April 22, 2010 - Chicago laughingly calls itself a "City in a Garden." Mayor Richard M. Daley prides himself on being a green guy, very environmentally sensitive. Don't make me laugh. The next time you pass a public school in Chicago or walk through a park, take a closer look at the "grass" - particularly on athletic fields. It just might be fake.
While Mayor Daley is vocal about planting weeds on the "green" rooftop of City Hall, he's rather quiet about the fact that a lot of natural grass is being ripped up and replaced by artificial turf. That's right, fake grass. It contributes nothing to the environment. It doesn't produce oxygen. It provides no habitat for insects, no feeding ground for birds or other small animals. The Chicago Park District says it will save money because it's cheaper than maintaining real sod.
Today, Mayor Daley played host to Ray LaHood, Secretary of the U.S. Department of Transporation. They addressed a crowd in Daley Plaza downtown, surrounded by concrete, steel, glass and asphalt.
LaHood told the crowd,"You are in the greenest city in America with the greenest mayor in America! And we all oughta be happy about that!" I don't know whether LaHood was serious,just naively mistaken, or really that ignorant of the thousands of cities, towns and villages across America that are far greener than Chicago.
As Bill Cameron reported on WLS Newsthis afternoon, LaHood's words "sounded good, but Chicago still lags far behind many other big cities on the basic environmental discipline of getting normal household garbage recycled."
Cameron did not mention the fact that Mayor Daley seems intent on getting ahead of other urban communities in the replacement of natural grass with artificial turf.
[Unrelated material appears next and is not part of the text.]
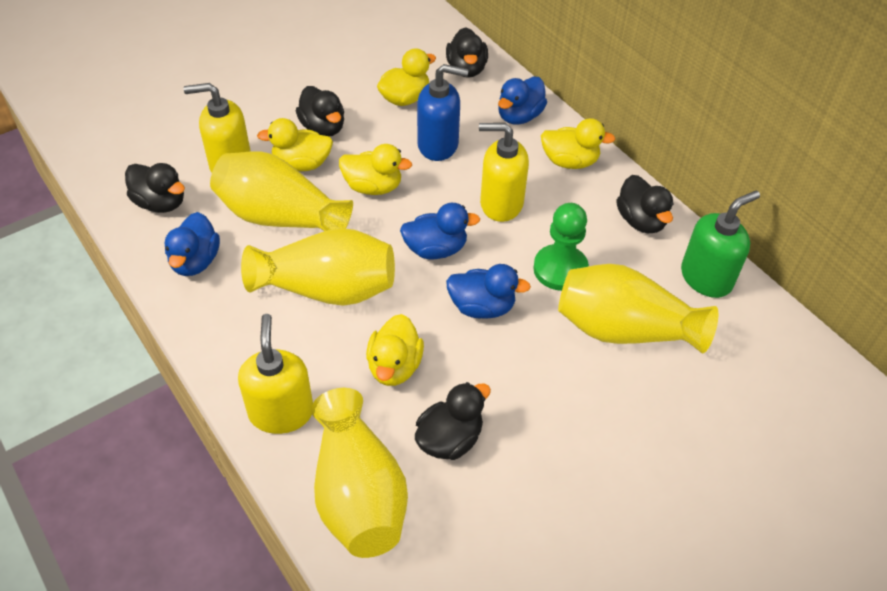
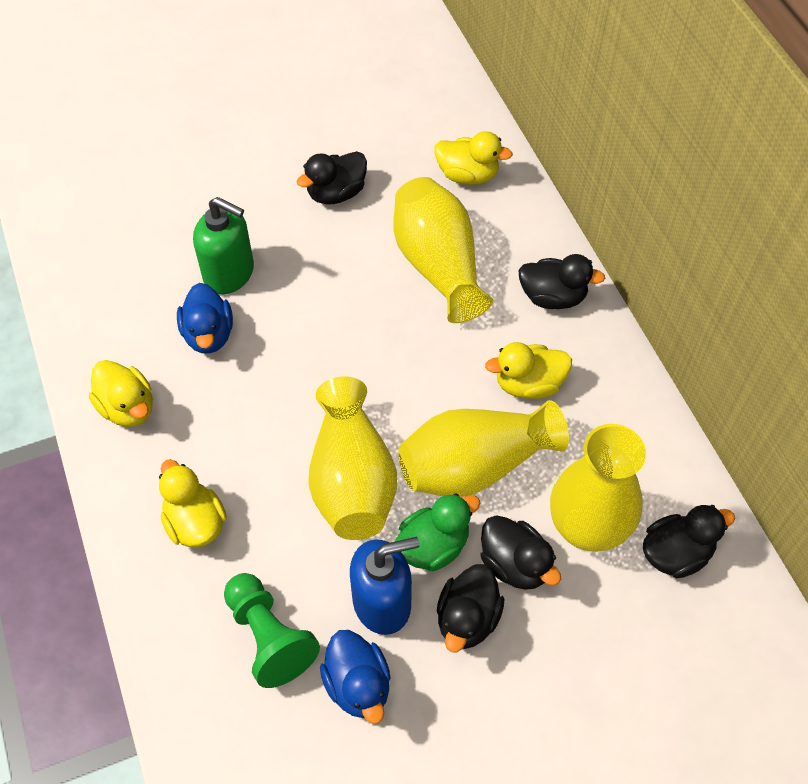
blue duck: 4 -> 2
green duck: 0 -> 1
yellow duck: 5 -> 4
yellow soap dispenser: 3 -> 0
The cost-savings argument made to justify the fake grass is insulting. The city is doing a very anti-green thing by destroying natural grass in the name of cost savings. If a private company tries to save a few dollars by not "going green," however, they chance being ridiculed or even fined. Let the city rip up the environment, however, and it's called "another park improvement."
Furthermore, to carry the Park District's cost-saving argument to its logical end, real trees should be replaced with artificial ones. After all, it costs a lot of money for tree trimming crews to maintain the tens of thousands of trees in parks and along the public way. A single new tree planted by the city can cost well upwards of $200, not including labor costs for sticking it in the ground.